Friedman v. Syosset Central School District

—In a proceeding pursuant to General Municipal Law § 50-e (5) for leave to serve a late notice of claim, the appeal is from an order of the Supreme Court, Nassau County (McCabe, J.), dated March 18, 1988, which granted the application on behalf of the infant petitioner.

Ordered that the order is affirmed, with costs.

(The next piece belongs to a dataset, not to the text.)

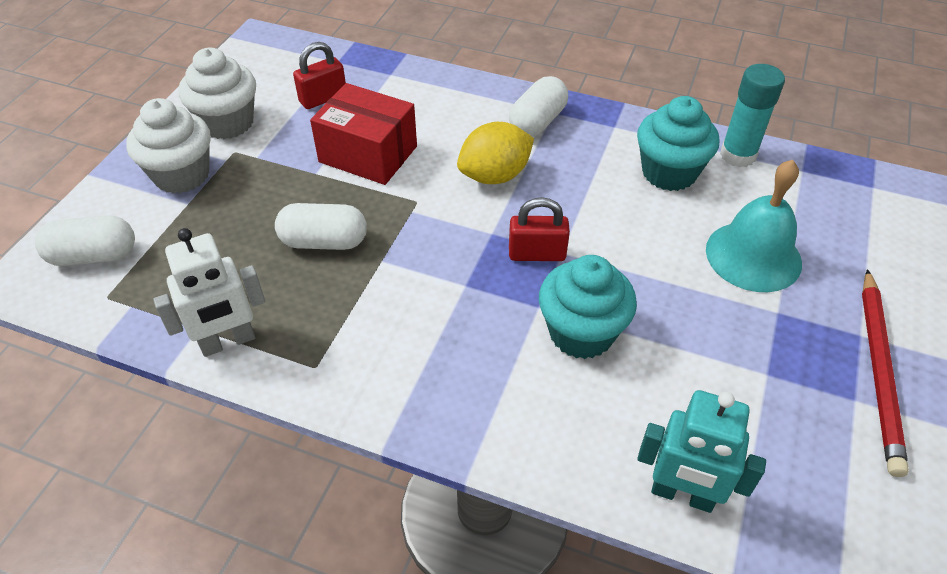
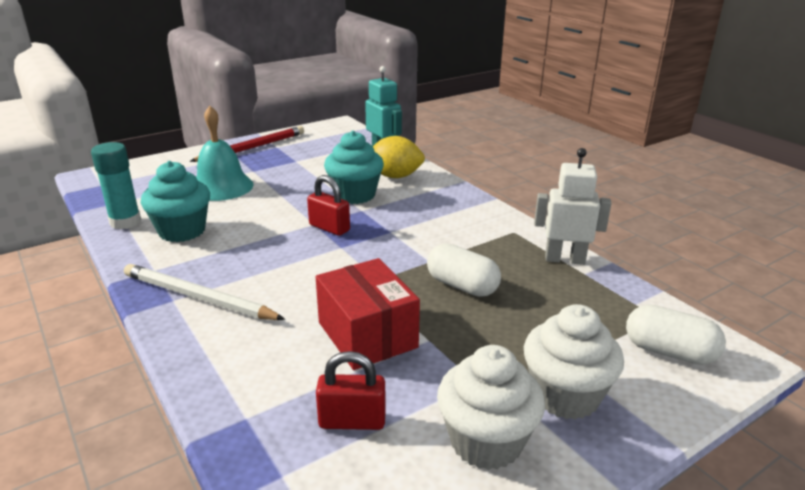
camera: 145 degrees left, 20 degrees down
(495, 176) = (291, 275): yellow lemon -> yellow lemon (395, 176)
(537, 122) = (198, 297): white capsule -> white pencil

We concur in the finding of the Supreme Court that the appellant and its insurance carrier acquired knowledge of the essential facts constituting the claim within 90 days of the incident which gave rise to the injuries (see, General Municipal Law § 50-e [5]). The incident was witnessed by at least one employee of the appellant, and the school quickly received written detailed reports of the incident and the infant petitioner’s injuries. We further find that the appellant has failed to show that it was prejudiced by the late service of a formal notice of claim or that its ability to investigate the claim has in any way been impaired (see, Baldeo v City of New York, 127 AD2d 809; Matter of De Groff v Bethlehem Cent. School Dist., 92 AD2d 702). Accordingly, it was not an improvident exercise of discretion to grant the infant petitioner’s motion for permission to serve a late notice of claim (see, Pepe v Somers Cent. School Dist., 108 AD2d 799; Matter of Welsh v Berne-Knox-Westerlo Cent. School Dist, 103 AD2d 950; Matter of Tetro v Plainview-Old Bethpage Cent. School Dist., 99 AD2d 814). Mollen, P. J., Thompson, Kunzeman and Spatt, JJ., concur.